FORT MYERS, Fla. — Not too long ago, John Farrell oversaw a Red Sox team at JetBlue Park that was waiting anxiously for the future.
On Tuesday, he looked across the field at the Yankees and saw some similarities.
“There’s a growing list of young players maybe similar to where we were two or three years ago,” the Boston manager said before the Yankees won 5-4 in a split-squad game.
Farrell was referring, in part, to the development of current Red Sox like Jackie Bradley Jr. and Mookie Betts and while the Yankees are waiting on Clint Frazier and Gleyber Torres, they know Greg Bird will have to be a significant part of wherever they go — in 2017 and down the road.
Bird gave the Yankees another reason to believe he could be able to put last season’s nightmare behind him, a year lost to shoulder surgery and rehab. He hit his first two homers of the spring, one to right off right-hander Kyle Kendrick in the first then another to left-center off southpaw Edgar Olmos in the sixth.
“That’s what you want to see,” manager manager Joe Girardi said of Bird’s performance. “We understand he had a year off, basically. He’s had good at-bats the last two days.”
Bird now has four extra-base hits in the past two days and reported no issues from playing on consecutive days. Not surprisingly, Bird had no complaints after being sidelined by a torn labrum.
“It’s cool to be back with the guys. It just feels like baseball,” Bird said. “It’s awesome.”
And having spent much of 2016 rehabbing at the Yankees’ minor league complex in Tampa rehabbing then playing in the Arizona Fall League, Bird has become familiar with some of the prospects that could come up behind him.

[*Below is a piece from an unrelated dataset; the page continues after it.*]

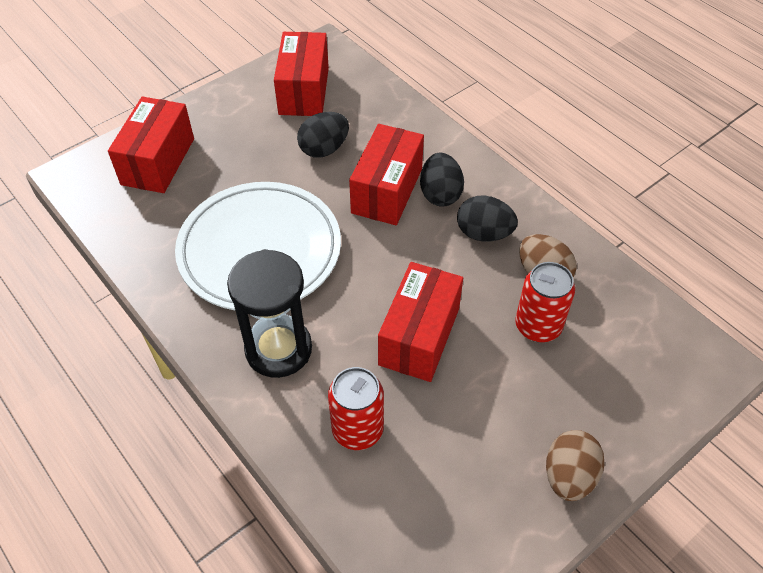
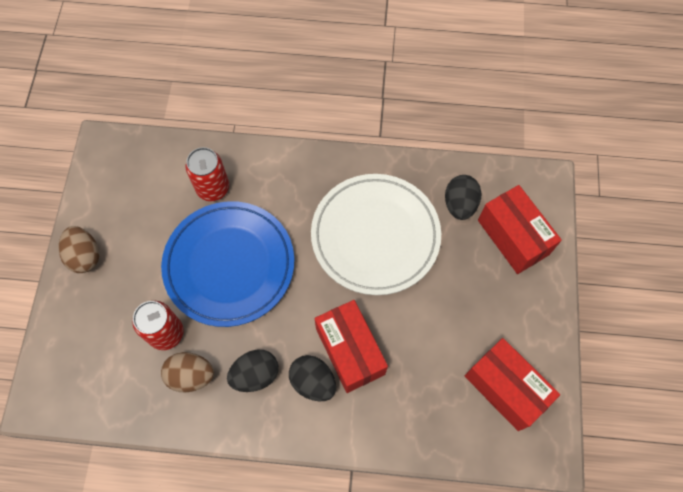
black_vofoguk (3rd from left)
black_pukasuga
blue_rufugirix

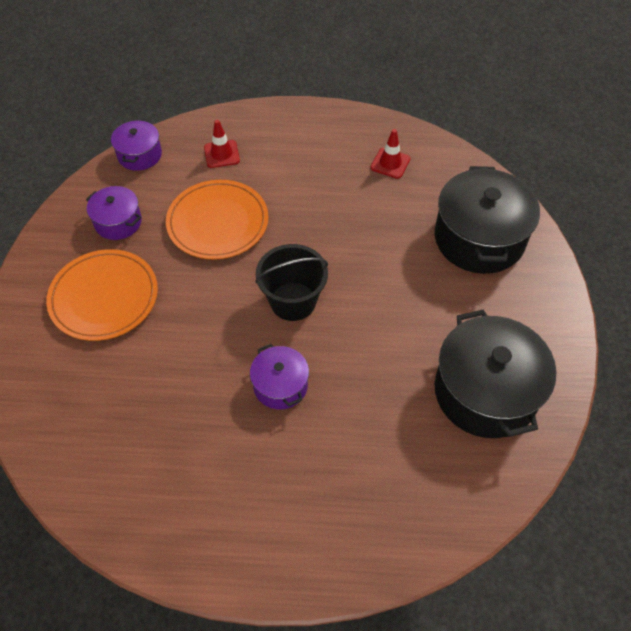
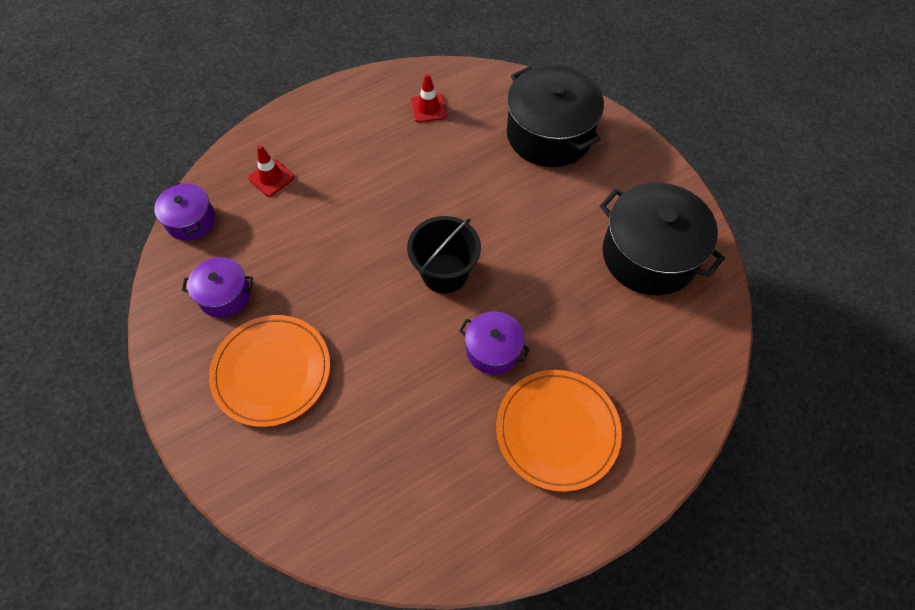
orange_rufugirix (2nd from left)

“At this point, it’s just having fun playing again with these young guys, my friends I’ve played with and the younger guys I’ve gotten to know,” Bird said. “It’s special right now for me.
“The results are great. I’ll take them, obviously. But I’m feeling good and feeling good the next day and the next day. It wasn’t like that for a long time.”
That development has meant a lot to Girardi, who wanted to see how Bird was able to bounce back and has been pleased to see he has been able to recover.
If Bird is able to keep this up, any concerns about his ability to take over Mark Teixeira’s job on a permanent basis will disappear. He showed a glimpse of what he could do when he hit 11 homers in 46 games during Teixeira’s injury absence in 2015.
Those aren’t Gary Sanchez numbers, but the Yankees will take them, especially since he homered just once in 65 at-bats in Arizona.
The next step will be keeping it up over an entire spring — and season — then some of the other prospects following suit.
“When you have young kids, big prospects, you want them to mature as quick as possible and make a huge impact, and that’s what’s happened over here [with the Red Sox],” Girardi said. “You look what Bradley, Betts have done and [Andrew] Benintendi next. That’s what you want in your guys.”
It isn’t often a team comes up with as many as the Red Sox have in recent years.
“Sometimes things seem to come in waves,” Girardi said. “I don’t know why.”
The Yankees will find out soon enough if they will be able to follow Boston’s model to an AL East title at some point. But the past two days were enough for Bird to feel hopeful.
“This was a long time coming,” Bird said.